Karen Toniyevich Vardanyan (Карэн Таніевіч Варданян; Карэн Тониевич Варданян; Կարեն Վարդանյան; born 9 September 2003) is a Belarusian professional footballer who plays as a forward for Dinamo Minsk and the Belarus national team.

==Early life==
Vardanyan was born on 9 September 2003. Born in Belarus, he is of Armenian descent through his father. Growing up, he played table tennis.

==Club career==
As a youth player, Vardanyan joined the youth academy of Vitebsk and was promoted to the club's senior team in 2022, where he made seventy-four league appearances and scored twenty-seven goals.
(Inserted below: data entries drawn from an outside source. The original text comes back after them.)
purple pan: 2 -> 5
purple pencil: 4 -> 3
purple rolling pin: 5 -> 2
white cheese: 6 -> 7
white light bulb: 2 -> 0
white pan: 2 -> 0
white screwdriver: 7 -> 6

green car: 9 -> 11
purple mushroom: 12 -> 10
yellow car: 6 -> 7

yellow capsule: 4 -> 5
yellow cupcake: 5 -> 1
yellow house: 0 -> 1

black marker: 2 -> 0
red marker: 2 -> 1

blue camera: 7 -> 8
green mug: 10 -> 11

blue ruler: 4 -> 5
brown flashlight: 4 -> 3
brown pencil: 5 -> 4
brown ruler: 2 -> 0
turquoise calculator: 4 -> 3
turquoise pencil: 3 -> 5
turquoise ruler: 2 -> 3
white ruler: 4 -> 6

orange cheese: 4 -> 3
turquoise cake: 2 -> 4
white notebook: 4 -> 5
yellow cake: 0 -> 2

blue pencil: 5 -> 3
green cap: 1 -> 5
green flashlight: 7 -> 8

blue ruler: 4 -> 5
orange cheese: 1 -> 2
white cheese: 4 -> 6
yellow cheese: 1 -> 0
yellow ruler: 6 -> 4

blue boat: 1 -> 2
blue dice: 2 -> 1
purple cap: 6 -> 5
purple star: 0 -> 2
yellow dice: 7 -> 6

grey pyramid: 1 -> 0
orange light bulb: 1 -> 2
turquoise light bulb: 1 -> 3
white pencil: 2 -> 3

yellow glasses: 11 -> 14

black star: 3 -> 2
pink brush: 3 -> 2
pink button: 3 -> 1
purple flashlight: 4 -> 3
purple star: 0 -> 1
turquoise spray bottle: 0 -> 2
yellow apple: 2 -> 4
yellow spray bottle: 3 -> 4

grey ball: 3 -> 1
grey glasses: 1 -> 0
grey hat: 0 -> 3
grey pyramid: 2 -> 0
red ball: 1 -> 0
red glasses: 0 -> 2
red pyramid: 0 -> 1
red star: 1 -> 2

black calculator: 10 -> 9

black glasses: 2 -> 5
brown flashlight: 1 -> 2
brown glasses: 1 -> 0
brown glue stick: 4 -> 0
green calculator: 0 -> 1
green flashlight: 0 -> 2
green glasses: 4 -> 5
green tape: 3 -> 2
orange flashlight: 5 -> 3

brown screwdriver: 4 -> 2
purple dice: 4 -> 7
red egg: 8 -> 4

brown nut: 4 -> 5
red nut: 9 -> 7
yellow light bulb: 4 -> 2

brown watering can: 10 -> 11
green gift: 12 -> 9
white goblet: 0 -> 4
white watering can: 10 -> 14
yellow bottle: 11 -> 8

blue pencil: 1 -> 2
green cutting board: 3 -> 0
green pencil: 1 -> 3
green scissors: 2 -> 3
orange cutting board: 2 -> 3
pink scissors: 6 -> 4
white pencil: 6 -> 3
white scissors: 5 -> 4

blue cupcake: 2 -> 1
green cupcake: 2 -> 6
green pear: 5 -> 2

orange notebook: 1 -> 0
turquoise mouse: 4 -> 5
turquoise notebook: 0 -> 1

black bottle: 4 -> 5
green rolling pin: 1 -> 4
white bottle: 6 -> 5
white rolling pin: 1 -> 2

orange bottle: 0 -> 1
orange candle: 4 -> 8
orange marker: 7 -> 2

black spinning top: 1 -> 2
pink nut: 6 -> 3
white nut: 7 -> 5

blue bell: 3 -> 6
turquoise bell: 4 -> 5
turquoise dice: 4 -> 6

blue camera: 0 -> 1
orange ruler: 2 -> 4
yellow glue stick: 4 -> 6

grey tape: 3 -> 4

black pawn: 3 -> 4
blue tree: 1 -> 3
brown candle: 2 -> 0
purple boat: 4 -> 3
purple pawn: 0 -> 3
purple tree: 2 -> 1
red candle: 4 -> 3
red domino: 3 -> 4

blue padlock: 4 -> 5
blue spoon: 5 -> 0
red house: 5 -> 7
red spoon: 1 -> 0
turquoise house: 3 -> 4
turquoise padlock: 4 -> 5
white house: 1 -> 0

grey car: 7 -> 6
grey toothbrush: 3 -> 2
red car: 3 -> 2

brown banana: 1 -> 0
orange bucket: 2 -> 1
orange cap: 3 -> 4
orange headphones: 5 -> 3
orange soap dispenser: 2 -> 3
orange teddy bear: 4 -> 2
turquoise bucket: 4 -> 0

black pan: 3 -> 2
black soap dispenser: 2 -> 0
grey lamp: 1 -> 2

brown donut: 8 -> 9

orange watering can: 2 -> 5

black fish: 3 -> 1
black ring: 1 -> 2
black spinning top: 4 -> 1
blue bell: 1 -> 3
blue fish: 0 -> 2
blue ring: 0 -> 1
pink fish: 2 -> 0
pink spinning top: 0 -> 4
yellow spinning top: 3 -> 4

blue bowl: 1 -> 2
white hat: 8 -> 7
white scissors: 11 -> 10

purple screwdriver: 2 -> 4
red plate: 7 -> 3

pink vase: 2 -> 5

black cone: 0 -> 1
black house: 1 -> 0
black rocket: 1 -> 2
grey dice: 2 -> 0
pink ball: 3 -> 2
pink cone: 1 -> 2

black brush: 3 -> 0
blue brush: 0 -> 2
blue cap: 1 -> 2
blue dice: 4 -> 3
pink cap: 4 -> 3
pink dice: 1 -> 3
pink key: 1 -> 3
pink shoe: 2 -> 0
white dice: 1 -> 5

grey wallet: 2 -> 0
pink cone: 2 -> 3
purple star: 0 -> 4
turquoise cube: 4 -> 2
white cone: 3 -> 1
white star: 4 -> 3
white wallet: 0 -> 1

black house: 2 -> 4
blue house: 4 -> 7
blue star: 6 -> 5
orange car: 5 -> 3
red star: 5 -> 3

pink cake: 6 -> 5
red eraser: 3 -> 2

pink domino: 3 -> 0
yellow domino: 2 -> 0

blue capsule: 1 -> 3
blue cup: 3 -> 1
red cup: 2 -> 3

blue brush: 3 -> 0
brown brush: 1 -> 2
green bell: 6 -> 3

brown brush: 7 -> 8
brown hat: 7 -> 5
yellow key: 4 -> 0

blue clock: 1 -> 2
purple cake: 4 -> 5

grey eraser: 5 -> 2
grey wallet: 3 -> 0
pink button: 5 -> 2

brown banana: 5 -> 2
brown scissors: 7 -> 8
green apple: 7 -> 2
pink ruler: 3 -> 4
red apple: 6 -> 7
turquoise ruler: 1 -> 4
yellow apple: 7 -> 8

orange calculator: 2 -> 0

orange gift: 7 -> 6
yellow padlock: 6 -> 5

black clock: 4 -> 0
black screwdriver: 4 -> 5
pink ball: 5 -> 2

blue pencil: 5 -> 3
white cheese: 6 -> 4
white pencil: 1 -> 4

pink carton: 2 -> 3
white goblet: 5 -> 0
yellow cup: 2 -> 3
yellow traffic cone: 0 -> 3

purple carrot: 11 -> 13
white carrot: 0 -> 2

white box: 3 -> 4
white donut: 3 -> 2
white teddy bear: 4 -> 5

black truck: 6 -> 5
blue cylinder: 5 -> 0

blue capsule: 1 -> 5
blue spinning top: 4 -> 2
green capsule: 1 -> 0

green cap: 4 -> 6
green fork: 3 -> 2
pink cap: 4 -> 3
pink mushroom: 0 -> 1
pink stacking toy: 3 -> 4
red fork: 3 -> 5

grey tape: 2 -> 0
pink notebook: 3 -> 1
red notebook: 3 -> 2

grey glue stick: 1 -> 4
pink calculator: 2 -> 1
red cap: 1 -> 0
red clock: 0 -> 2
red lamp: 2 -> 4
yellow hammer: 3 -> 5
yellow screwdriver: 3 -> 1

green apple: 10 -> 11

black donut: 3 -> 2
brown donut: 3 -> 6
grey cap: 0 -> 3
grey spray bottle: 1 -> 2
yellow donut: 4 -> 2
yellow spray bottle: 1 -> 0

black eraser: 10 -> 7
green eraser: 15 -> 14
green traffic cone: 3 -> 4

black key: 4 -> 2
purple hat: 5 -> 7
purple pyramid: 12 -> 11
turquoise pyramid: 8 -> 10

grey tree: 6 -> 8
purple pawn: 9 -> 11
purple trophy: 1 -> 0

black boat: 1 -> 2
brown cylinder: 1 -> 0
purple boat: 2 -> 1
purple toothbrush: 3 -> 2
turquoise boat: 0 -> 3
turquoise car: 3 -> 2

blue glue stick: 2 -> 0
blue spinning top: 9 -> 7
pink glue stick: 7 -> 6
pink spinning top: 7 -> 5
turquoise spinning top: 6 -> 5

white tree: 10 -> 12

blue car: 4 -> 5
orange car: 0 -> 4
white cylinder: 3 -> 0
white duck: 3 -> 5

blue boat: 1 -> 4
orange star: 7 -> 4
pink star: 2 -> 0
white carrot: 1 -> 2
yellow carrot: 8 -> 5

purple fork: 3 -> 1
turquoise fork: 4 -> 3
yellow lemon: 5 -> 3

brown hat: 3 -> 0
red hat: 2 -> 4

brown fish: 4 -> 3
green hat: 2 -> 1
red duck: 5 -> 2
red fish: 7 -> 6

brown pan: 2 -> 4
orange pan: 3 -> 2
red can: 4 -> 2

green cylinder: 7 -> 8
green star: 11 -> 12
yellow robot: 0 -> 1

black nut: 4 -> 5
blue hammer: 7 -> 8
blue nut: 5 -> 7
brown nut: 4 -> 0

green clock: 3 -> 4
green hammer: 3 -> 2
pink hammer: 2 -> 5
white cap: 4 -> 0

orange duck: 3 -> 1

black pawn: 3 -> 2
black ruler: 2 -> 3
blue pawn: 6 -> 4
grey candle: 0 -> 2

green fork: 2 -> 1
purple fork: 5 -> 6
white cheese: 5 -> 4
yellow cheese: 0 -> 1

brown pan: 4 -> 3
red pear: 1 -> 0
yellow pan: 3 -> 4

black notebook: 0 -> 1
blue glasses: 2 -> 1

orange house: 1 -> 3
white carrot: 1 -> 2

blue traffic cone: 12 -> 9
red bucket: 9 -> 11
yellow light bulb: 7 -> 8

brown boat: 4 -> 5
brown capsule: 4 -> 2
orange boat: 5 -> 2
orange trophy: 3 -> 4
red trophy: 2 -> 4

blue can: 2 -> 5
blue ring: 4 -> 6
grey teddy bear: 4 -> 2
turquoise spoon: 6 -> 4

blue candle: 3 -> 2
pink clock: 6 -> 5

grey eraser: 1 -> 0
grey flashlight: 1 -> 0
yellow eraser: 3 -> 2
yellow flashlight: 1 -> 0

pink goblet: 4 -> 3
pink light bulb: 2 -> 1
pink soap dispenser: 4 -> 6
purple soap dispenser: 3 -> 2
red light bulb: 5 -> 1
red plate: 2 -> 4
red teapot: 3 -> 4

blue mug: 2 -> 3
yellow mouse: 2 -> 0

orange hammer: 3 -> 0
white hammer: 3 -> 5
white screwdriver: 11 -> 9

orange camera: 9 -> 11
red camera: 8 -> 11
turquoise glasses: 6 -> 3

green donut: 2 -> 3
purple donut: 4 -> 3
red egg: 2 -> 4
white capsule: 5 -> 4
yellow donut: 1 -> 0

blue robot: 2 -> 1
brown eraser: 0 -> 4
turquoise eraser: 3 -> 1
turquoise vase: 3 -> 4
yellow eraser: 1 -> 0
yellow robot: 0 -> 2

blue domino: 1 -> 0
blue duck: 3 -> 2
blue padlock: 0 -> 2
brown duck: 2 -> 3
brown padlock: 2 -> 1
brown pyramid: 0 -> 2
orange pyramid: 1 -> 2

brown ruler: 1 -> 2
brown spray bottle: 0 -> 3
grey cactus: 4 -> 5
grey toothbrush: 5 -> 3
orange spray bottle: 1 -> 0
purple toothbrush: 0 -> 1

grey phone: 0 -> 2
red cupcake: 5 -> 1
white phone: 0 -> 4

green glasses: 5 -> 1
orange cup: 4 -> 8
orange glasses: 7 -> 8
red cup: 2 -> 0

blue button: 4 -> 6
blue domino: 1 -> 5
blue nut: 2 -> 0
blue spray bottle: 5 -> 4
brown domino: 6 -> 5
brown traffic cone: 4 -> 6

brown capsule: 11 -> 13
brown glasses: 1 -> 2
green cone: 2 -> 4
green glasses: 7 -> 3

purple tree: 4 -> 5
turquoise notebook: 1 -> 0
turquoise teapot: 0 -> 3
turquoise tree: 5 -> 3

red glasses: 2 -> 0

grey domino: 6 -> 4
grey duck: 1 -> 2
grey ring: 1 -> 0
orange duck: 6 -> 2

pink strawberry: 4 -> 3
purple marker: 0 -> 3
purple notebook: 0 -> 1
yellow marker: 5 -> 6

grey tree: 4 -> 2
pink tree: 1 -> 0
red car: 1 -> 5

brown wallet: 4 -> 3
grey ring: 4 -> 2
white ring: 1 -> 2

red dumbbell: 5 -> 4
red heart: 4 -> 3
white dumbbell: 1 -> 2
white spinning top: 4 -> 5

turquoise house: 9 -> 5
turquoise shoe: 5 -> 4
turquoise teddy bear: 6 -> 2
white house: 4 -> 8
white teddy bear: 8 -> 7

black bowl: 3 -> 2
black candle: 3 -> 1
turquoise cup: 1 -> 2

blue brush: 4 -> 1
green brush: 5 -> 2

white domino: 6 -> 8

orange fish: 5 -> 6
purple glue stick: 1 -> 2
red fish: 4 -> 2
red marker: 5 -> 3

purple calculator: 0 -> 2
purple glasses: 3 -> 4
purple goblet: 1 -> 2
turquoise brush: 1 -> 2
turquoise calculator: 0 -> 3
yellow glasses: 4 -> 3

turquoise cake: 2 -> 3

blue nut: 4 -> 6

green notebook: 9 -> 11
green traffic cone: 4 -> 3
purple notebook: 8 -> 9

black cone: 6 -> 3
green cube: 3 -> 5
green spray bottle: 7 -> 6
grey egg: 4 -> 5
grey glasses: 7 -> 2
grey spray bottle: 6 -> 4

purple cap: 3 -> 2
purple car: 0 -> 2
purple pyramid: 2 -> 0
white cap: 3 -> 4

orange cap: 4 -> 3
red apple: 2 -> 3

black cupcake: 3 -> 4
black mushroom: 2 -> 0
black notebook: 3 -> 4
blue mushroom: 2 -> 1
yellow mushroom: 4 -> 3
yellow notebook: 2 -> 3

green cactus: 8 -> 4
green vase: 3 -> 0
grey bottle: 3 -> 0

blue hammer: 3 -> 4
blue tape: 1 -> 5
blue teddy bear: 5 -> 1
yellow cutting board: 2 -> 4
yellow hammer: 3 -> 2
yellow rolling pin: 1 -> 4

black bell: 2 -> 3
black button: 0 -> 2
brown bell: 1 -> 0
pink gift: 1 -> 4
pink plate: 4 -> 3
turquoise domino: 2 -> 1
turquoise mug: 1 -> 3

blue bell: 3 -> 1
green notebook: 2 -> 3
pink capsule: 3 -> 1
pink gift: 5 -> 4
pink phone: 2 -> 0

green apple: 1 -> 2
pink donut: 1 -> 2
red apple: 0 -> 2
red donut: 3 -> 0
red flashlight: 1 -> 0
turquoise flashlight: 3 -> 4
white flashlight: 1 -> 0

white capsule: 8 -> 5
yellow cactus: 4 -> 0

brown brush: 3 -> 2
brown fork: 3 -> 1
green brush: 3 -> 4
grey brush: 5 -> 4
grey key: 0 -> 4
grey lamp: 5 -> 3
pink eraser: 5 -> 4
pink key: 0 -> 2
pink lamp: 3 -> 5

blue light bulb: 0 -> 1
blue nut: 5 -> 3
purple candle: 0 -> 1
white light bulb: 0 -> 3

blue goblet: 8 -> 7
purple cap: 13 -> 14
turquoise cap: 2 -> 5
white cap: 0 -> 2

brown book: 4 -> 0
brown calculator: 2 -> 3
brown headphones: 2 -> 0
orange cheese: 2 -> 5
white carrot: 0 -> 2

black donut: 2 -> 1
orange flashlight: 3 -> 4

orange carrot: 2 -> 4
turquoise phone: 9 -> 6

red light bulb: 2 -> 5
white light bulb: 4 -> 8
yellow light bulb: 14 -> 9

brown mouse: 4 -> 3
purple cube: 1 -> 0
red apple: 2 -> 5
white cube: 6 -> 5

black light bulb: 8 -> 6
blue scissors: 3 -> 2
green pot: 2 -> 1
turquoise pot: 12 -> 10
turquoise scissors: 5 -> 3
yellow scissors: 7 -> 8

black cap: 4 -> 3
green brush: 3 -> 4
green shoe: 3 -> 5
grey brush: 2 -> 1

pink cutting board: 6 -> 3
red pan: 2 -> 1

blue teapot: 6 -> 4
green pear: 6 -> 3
Following his stint there, he signed for Dinamo Minsk ahead of the 2025 season.

==International career==
Vardanyan is a Belarus youth international. On 3 September 2021, he debuted for the Belarus national under-19 football team during a 0–1 home friendly loss to the Russia national under-18 football team.

===International goals===

Scores and results list Belarus' goal tally first.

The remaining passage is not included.